Research has found that dysfunctions in the interoceptive process can play a role in mood and anxiety disorders, eating disorders, drug addiction, PTSD, and somatic system disorders (Paulus MP and Stein MB, 2010, Goldstein et al. 2009; Naqvi et al. 2009; Paulus et al. 2013; Avery et al. 2017; Khalsa and Lapidus, 2016). Even conditions that have a psychiatric component, such as fibromyalgia, chronic fatigue syndrome, irritable bowel syndrome, physical conditions such as noncardiac chest pain, acid reflux, and asthma have been linked to interoceptive dysfunctions playing a role in these conditions.
A person who has eroded or erased interoceptive processes presents interpersonal difficulties, hypersensitivity to touch, analgesia, difficulties localising skin contact, somatisation, difficulty describing feelings and internal experience, problems knowing and describing internal states, difficulty communicating wishes and desires, disturbances of body image, lack of a continuous, predictable sense of self, a poor sense of separateness, difficulty attuning to others’ emotional states, and sleep disturbances. This is the same list of symptoms that children who have experienced relational trauma present. These manifestations cluster together to create psychiatric conditions such as eating disorders, “borderline” personality disorder, dissociative identity disorder, negative symptoms of schizophrenia, self-injurious behavior, addictions - either to feel something or to numb out something you don’t want to feel ( which is related to the phenomenon of self-injurious behaviour), body dysmorphia, alexithymia, and autism/adhd/aspergers.
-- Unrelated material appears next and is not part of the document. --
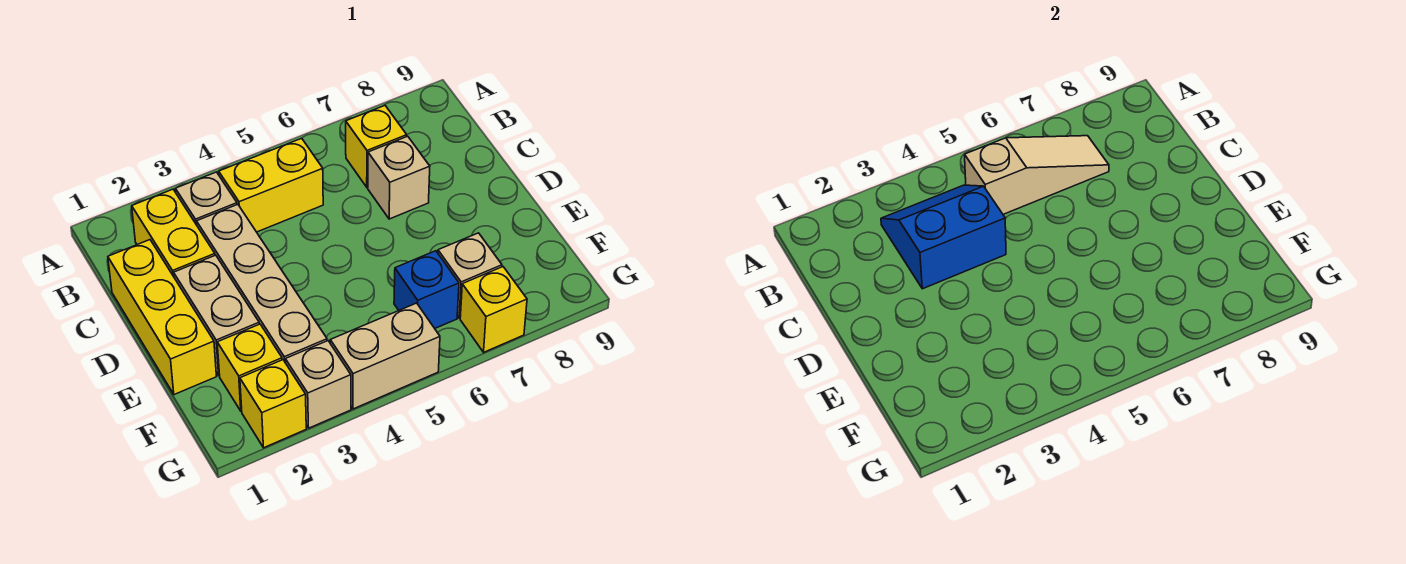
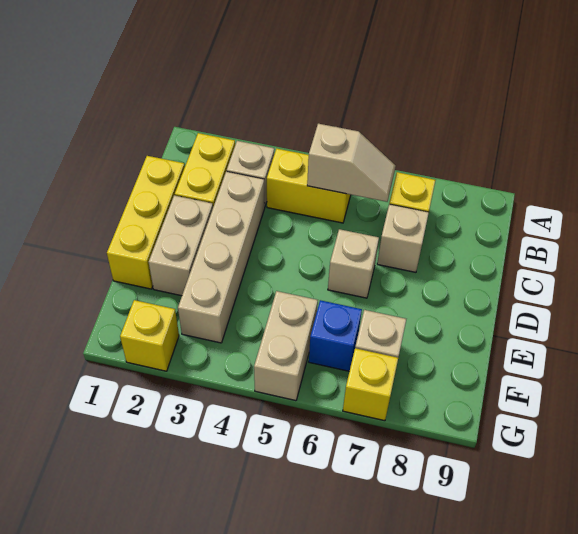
blue slope B3:C4 level 2 top C -> none
tan slope B5:B7 level 2 top 5 -> tan slope B5:B6 level 2 top 5
yellow brick F2 level 1 -> none
tan brick G3 level 1 -> tan brick D6 level 1
tan brick G4:G5 level 1 -> tan brick F5:G5 level 1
The hypothesis is that a significant amount (not all) of psychiatric conditions may be the result of having experienced trauma. A high percentage of people receiving psychiatric services have histories of trauma. Interoception is completely turned off in people who have experienced extreme cases of certain types of chronic relational trauma. The areas of the brain involved in interpreting information received by the body have been damaged and/or shut down. The brain did what it had to do to survive. It just stopped feeling. It decided to become nobody.
The good news is that these areas of the brain have been shown to have increased activity after a person has practiced certain types of mindfulness-based practices. The plasticity and malleability of the brain allows for interoceptive processes to become active again.
This is where yoga, mindfulness-based stress reduction, and other meditation/movement based treatments come in. These practices are aimed at improving metacognitive awareness of mind-body relationships by attuning to the sensations of breathing, cognitions, and/or other modulated body states, such as stretching (Daubenmier et al. 2015). Repetition and long-term practices that restore homeostasis can influence not only present moment experiences, but future physiological and psychological states as well. Since interoception helps us to recognize how things are going in the present moment using information from the experienced past to help anticipate the future. The more we practice mindfulness based practices, the more we train our brains and bodies to pay attention to what we are experiencing, and, how we should respond to those experiences. Think of it like a skill. Practice makes… well, in this case... better practice.
This is something that always can be improved upon. There is no end goal, however, there is a considerable amount of research that shows substantial improvements in the symptomatology of key psychiatric and physical conditions, improvements of both current mental and bodily states, and future emotional and physiological states as well. Especially important is that these practices have been shown to reduce symptoms in participants who were unresponsive to other treatments.